Envy is a very common feeling that can make us sick. What are its causes and why does it arise? Why are we envious? We also discover what it consists of.
The envy is not exactly the feeling we proud to have or -less yet – more desire to see (surely nobody would want to be exposed to a number of envious comments on his Facebook wall or any other social network, not the least voluntarily).
Although we only manifest it in part, the truth is that envy is one of the feelings of human beings … and we have all felt it.
However, for some people these feelings can become very dominant and become a problem that can profoundly affect our mood and even our health. Let’s see in detail what exactly envy is and why it appears.
What is envy?
Envy is, as we said, a feeling that has very old roots. In fact, it is one of the seven deadly sins of the Christian religion along with greed, pride, gluttony, lust, anger and laziness. We can trace it here and there, from the gossip of two critical friends to fairy tales (the envious queen who couldn’t bear to be outdone in beauty by Snow White).
If we had to define envy, we could say that it is a feeling of anger or frustration by virtue of something that another has and one does not. The feeling of envy hides, in turn, the desire for the loss of what is envied or for the failure of the person envied.
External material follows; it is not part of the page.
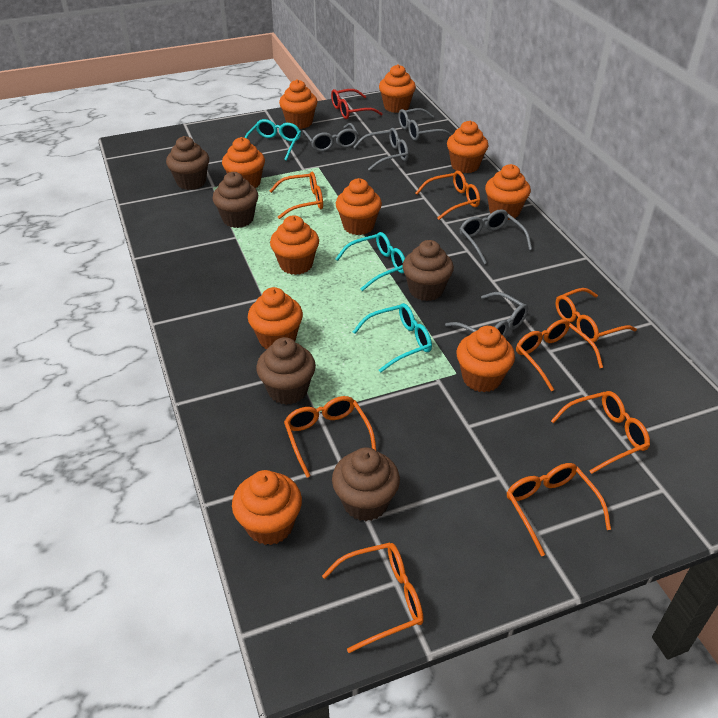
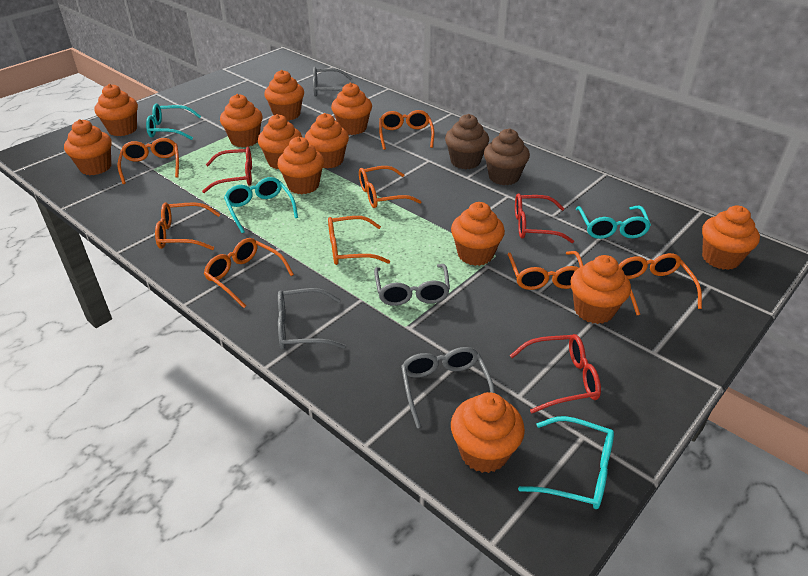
brown cupcake: 5 -> 2
grey glasses: 5 -> 4
orange cupcake: 10 -> 12
red glasses: 1 -> 3
turquoise glasses: 3 -> 4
Envy would be, in some way, the negative or harmful side of another feeling, admiration. When we speak of admiration, then, we prefer a stimulating feeling, even when the other person surpasses us or has something that we yearn for.
In general, envy is unleashed based on a quality that the other person possesses, not so much on a material object. Many times, they explain from psychology, not a material object is envied but the person’s ability to obtain it (for example, having succeeded at work and being able to access a higher level of consumption).
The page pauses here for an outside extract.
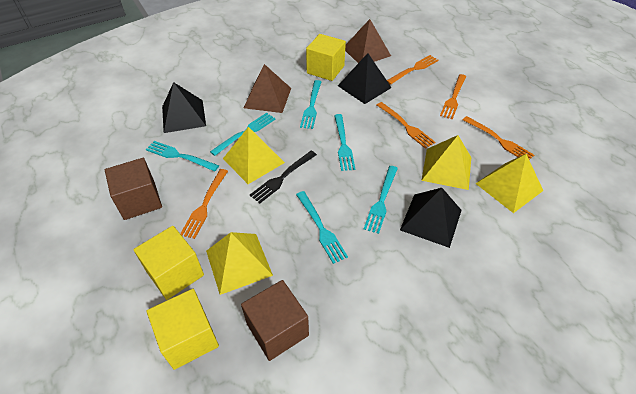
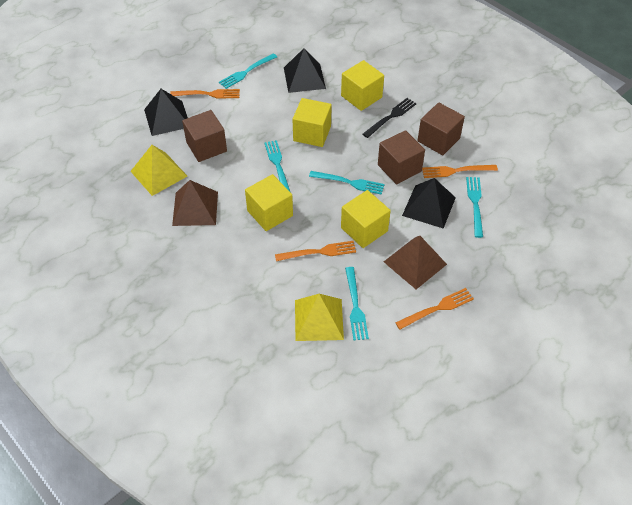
brown cube: 2 -> 3
orange fork: 5 -> 4
turquoise fork: 6 -> 5
yellow cube: 3 -> 4
yellow pyramid: 4 -> 2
The causes of envy, why does it appear?
Psychology offers different interpretations about the causes of envy. From psychoanalysis it is argued that envy has its origin in the earliest stages of our life, being just babies.
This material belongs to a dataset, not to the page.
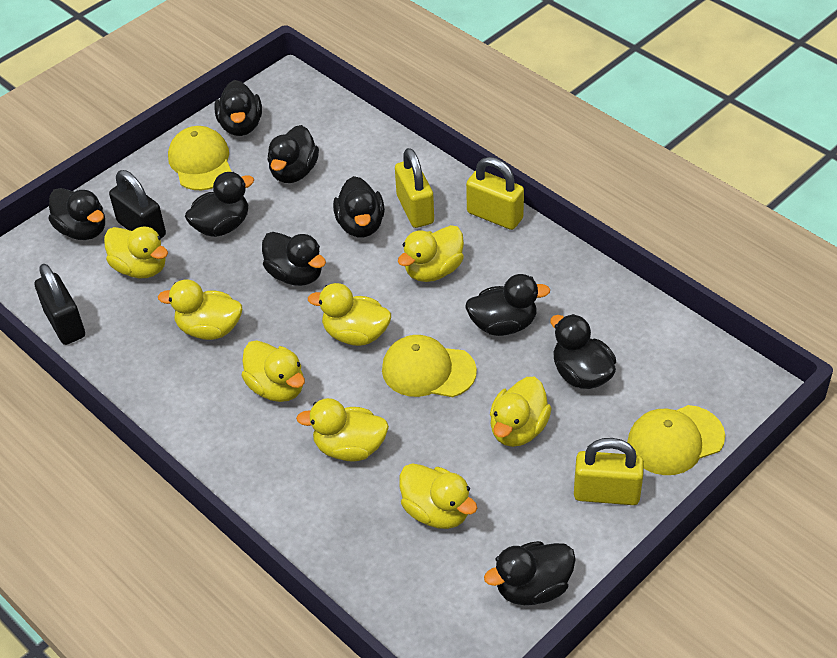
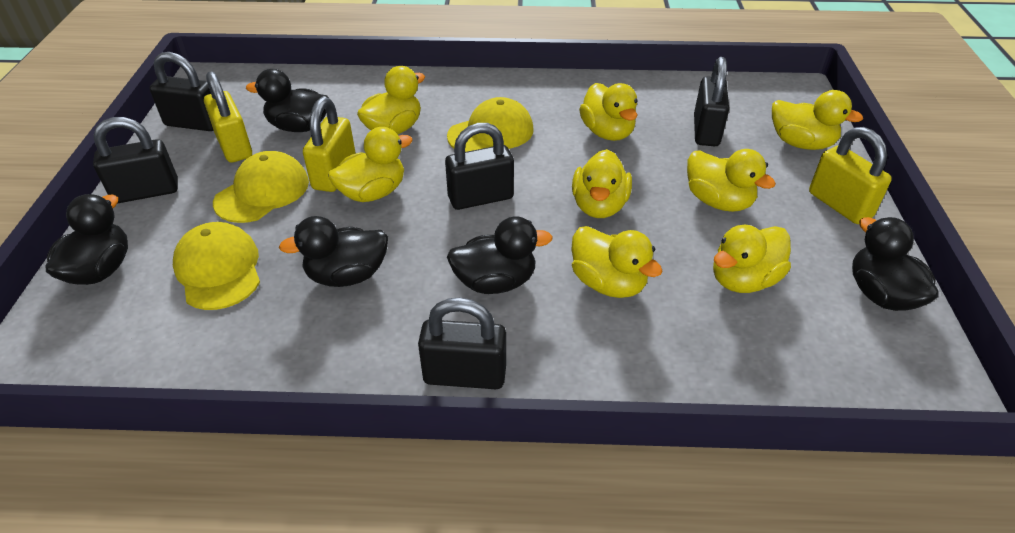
black duck: 9 -> 5
black padlock: 2 -> 5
According to this theory, the first object of envy is the mother, or more precisely her ability to feed us. Hence, if this first relationship is satisfactory, the child will develop a sense of security and trust. But otherwise, he will be distrustful and insecure, which would later lead to an envious adult.
Another aspect that is pointed out has to do with the upbringing of children. If they have grown up in a family where envious comments towards others were common, or where competition between siblings and disqualification has increased, they are likely to develop these feelings of envy as they shape their personality.
Other psychologists argue that envy can arise as a result of many frustrating situations that have occurred in a person’s life, whether they are work, love or social.
Consequences of envy on our health
Frequently having feelings of envy has clear negative effects on our mood, causing anger, depression or low self-esteem. In fact, the psychological consultation for feeling envy is practically nil. More commonly, patients go through depression and then the interference of feelings of envy in this problem is determined throughout the treatment.
But it also has consequences on a physical level. As has been studied, those who suffer from these feelings of envy have a tendency to develop liver disorders such as jaundice.